Mardi 21 juillet, Emmanuel Macron s’exprimait en direct et en duplex depuis l’Elysée pour répondre aux questions de Gilles Bouleau dans le 20 Heures de TF1.

Interrogé sur le meurtre d’un gendarme, l’agression ultra violente et mortelle d’un chauffeur de bus et des tirs contre un pompier, terribles violences auxquelles on peut rajouter le meurtre sauvage d’Axelle, traînée sur 800 m par une voiture, morte démembrée, Emmanuel Macron parle par deux fois… « d’incivilités » :

« Nous ne pouvons pas accepter et je n’accepterai pas dans notre pays que ces incivilités deviennent une habitude : la sécurité au quotidien, c’est ce qui garantit l’ordre public, l’ordre républicain, c’est-à-dire la vraie liberté dans notre société et donc sur ce point, nous serons intraitables. », a déclaré le président de la République tout en assurant qu’il prendrait « toutes les dispositions utiles pour que la réponse judiciaire soit rapide et au rendez-vous de ces incivilités ».

 

Le préfet du Rhône a trouvé un autre mot, tout aussi réducteur, minimaliste, que celui de Macron : pour lui, ces « incivilités » sont  des « nuisances ». Comme l’odeur des égouts qui débordent, ou le bruit des mobylettes la nuit, en  somme ! 

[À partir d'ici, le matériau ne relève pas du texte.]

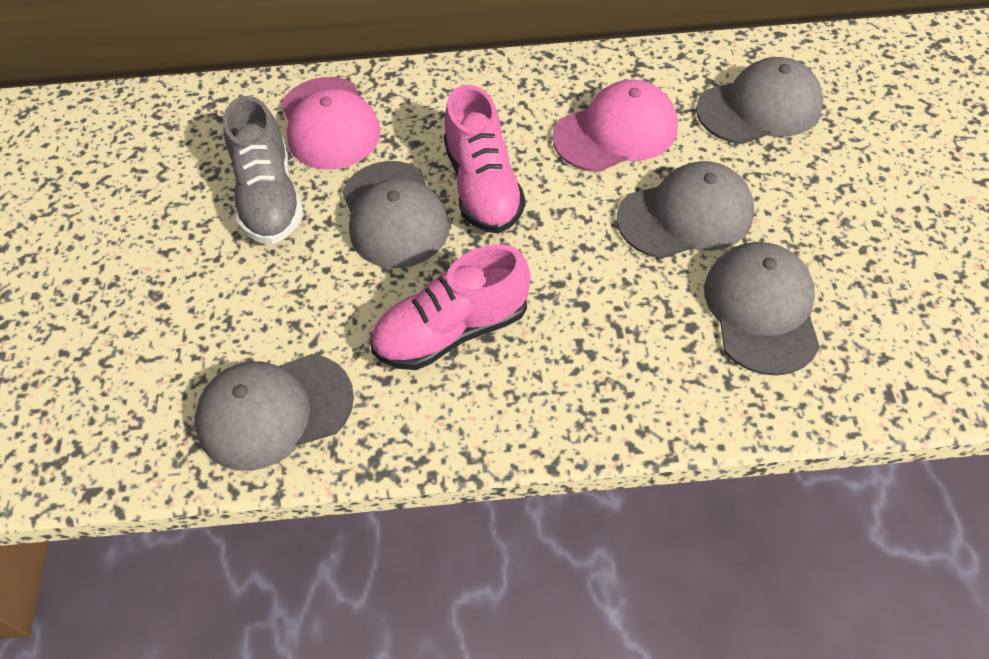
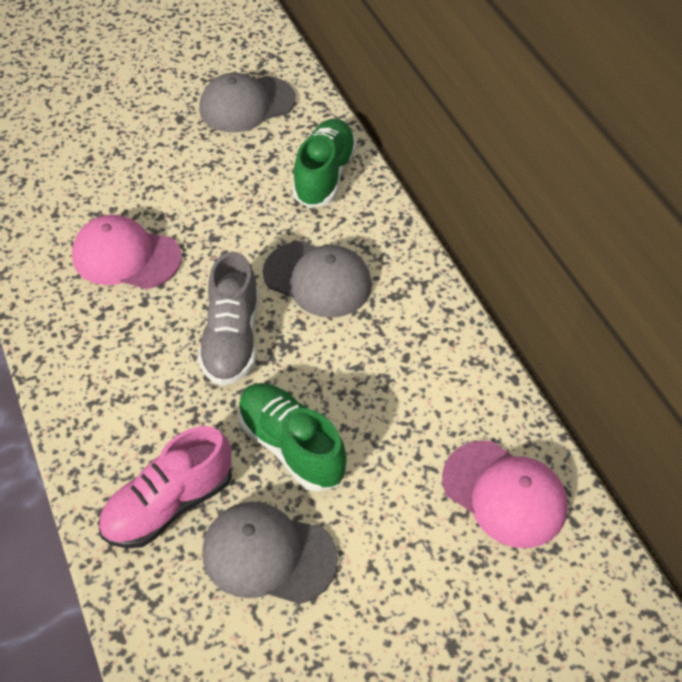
green shoe: 0 -> 2
grey cap: 5 -> 3
pink shoe: 2 -> 1

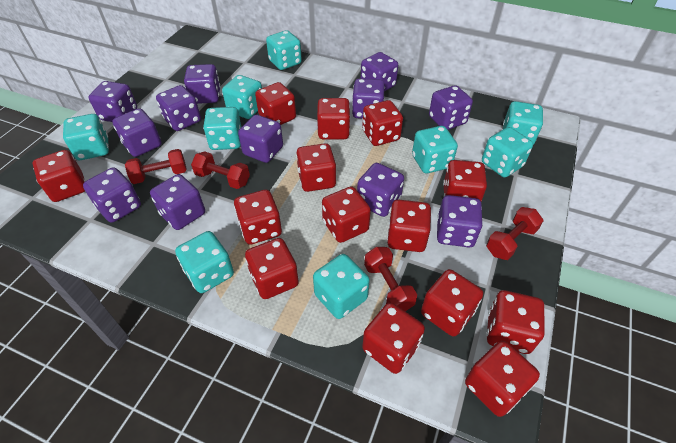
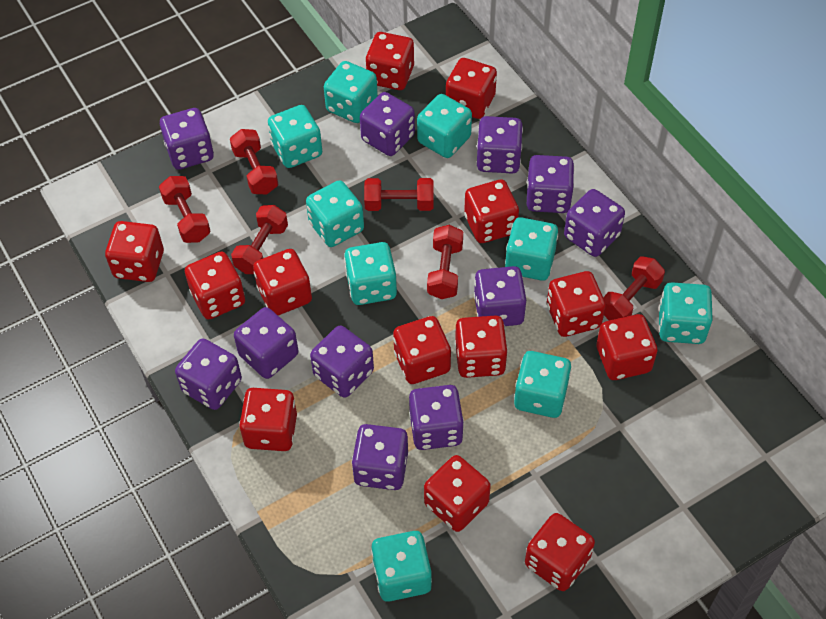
purple dice: 12 -> 11
red dice: 14 -> 13
red dumbbell: 4 -> 6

Alors, si pour ces bien-pensants au pouvoir et dont dépend la sécurité des Français, des meurtres sauvages sont juste une incivilité ou une nuisance, Jupiter-Macron a beau fanfaronné en clamant que dorénavant ce sera la tolérance zéro, ce « laxisme lexical conduit inévitablement au laxisme judiciaire » comme le dit fort justement le député Bruno Retailleau.